An Excerpt From Danny Sugerman's Notes:
If you like The Doors now, and never saw them live, I'm here to tell you about the word on the street back in the late 1960s. It was "If you think their albums are good, you've got to see these guys live". The same integrity they captured so well as recording artists was always present, except that in concert, you never knew what Jim Morrison was going to do. The Doors were performance rock like no one ever before or since. Morrison's charisma and power came pouring off the stage, entranced, like the rest of us by the Doors music. Morrison appeared possessed, or, it was even whispered, insane... Everyone in the audience believed The Doors nailed it at The Aquarius. No more concert recordings would be necessary. But upon listening to the playbacks producer Paul Rothchild thought they could do better. Cautiously, more concert dates were booked to be recorded. These additional concerts, preserved on one-inch 8-track master tapes, will all be released in their entirety on Bright Midnight Records. Because The Aquarius Theatre started the process, Bright Midnight picks up here.

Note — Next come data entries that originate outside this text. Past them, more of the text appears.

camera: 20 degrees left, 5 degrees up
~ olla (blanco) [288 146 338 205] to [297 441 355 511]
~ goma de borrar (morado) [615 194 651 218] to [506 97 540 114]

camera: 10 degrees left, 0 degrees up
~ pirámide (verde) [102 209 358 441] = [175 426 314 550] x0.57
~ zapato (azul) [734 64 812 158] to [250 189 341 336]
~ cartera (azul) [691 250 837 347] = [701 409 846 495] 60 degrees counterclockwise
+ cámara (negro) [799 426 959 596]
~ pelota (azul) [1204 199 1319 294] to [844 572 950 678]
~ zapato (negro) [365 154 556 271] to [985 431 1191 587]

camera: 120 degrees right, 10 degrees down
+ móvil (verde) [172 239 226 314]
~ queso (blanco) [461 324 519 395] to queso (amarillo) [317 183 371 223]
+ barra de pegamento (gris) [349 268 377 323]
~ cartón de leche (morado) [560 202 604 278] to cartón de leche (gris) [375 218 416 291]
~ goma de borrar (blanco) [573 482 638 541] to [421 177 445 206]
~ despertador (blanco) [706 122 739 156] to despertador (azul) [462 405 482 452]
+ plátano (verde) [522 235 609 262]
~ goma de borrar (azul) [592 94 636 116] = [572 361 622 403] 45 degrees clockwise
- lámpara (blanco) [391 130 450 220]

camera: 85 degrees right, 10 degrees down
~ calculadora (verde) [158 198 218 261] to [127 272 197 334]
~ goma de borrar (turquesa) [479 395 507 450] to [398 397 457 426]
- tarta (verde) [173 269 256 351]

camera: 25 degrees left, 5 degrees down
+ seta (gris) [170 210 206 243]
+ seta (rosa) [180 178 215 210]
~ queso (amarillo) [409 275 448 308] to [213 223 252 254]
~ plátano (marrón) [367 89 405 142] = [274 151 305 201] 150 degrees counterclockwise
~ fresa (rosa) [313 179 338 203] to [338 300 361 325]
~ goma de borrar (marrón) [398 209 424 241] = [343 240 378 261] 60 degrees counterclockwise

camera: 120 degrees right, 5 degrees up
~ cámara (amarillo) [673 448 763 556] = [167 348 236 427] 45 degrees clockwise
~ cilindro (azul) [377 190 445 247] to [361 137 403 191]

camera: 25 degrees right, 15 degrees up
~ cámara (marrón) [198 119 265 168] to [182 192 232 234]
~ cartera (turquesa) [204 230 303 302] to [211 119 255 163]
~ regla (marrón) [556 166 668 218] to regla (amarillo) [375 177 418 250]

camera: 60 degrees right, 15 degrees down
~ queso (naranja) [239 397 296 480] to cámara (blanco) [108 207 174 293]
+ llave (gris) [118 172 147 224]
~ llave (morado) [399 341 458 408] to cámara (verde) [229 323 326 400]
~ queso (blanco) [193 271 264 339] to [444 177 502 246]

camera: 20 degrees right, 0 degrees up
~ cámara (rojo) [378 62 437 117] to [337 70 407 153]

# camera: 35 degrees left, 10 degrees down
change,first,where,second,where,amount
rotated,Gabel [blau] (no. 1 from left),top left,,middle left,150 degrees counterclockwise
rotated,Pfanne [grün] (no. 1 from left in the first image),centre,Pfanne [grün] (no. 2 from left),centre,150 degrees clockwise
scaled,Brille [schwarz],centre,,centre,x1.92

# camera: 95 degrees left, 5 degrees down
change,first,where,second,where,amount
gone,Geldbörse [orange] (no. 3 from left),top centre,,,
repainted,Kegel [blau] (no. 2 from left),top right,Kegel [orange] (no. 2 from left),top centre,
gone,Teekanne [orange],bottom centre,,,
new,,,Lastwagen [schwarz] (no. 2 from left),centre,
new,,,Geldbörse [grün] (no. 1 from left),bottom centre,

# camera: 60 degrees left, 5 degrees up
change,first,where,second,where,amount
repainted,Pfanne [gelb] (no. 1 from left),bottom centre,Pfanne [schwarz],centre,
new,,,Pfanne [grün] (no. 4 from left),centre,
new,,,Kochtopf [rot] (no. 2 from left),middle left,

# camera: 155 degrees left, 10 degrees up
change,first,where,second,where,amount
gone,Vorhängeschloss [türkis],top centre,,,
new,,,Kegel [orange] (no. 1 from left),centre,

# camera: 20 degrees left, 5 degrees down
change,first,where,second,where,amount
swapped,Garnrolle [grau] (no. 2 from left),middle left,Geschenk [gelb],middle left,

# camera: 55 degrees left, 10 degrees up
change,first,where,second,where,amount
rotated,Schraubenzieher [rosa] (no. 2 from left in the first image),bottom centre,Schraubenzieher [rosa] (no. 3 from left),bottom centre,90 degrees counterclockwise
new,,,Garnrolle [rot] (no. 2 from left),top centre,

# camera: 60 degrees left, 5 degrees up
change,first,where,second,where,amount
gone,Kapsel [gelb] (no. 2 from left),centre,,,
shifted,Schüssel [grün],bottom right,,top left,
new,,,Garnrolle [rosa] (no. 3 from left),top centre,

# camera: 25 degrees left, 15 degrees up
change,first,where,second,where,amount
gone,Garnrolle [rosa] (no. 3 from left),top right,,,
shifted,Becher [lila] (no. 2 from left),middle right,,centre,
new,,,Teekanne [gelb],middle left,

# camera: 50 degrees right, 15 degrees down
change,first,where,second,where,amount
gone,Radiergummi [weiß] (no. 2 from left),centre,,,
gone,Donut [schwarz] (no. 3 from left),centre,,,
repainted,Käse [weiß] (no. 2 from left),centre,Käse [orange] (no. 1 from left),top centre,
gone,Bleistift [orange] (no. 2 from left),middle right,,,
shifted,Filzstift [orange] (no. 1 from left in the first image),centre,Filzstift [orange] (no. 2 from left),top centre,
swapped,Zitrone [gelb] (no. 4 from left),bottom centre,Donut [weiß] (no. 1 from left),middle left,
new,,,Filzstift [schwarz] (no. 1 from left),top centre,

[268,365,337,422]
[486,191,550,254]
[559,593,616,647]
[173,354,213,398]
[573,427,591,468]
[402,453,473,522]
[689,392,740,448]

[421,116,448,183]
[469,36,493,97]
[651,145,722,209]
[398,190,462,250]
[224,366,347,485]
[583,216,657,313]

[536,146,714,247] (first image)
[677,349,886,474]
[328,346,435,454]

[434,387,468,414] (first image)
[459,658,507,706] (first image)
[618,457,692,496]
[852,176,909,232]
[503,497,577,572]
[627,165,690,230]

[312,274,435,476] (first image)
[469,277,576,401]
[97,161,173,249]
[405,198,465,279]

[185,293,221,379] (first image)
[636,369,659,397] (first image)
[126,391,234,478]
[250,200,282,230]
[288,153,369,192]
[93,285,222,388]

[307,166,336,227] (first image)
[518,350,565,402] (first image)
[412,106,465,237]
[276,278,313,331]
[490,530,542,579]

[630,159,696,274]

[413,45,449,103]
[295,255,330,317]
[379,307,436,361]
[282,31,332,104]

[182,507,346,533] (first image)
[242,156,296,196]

It is my opinion that on a good night Morrison was the rock & roll equivalent of the brilliant and crazed Russian ballet dancer, Nijinsky. He was literally possessed by a force he could somehow tap into once the band started playing and the spotlight hit him. Words like mesmerizing, hypnotic, horrifying, ecstatic, otherworldly all apply here.
And it was reputation, and of course the hit singles, several of which are contained here, that inevitably led to the bigger auditoriums. Bill Graham once told the band "You can't share shit in those barns" in an attempt to keep them at the smaller-sized Fillmore. But with Jim giving each performance everything he had, and because the demand for tickets was so high, it simply made more sense to do what so many other bands had done, and that was to graduate from the Fillmore Auditoriums to larger halls and play one show instead of six.
Live albums had become a big money maker about this period and rather than force out their upcoming studio material, The Doors consented to Elektra Records' request to record the band on tape in concert. It seemed a natural, The Doors, one of the best concert performers of their era, captured on tape.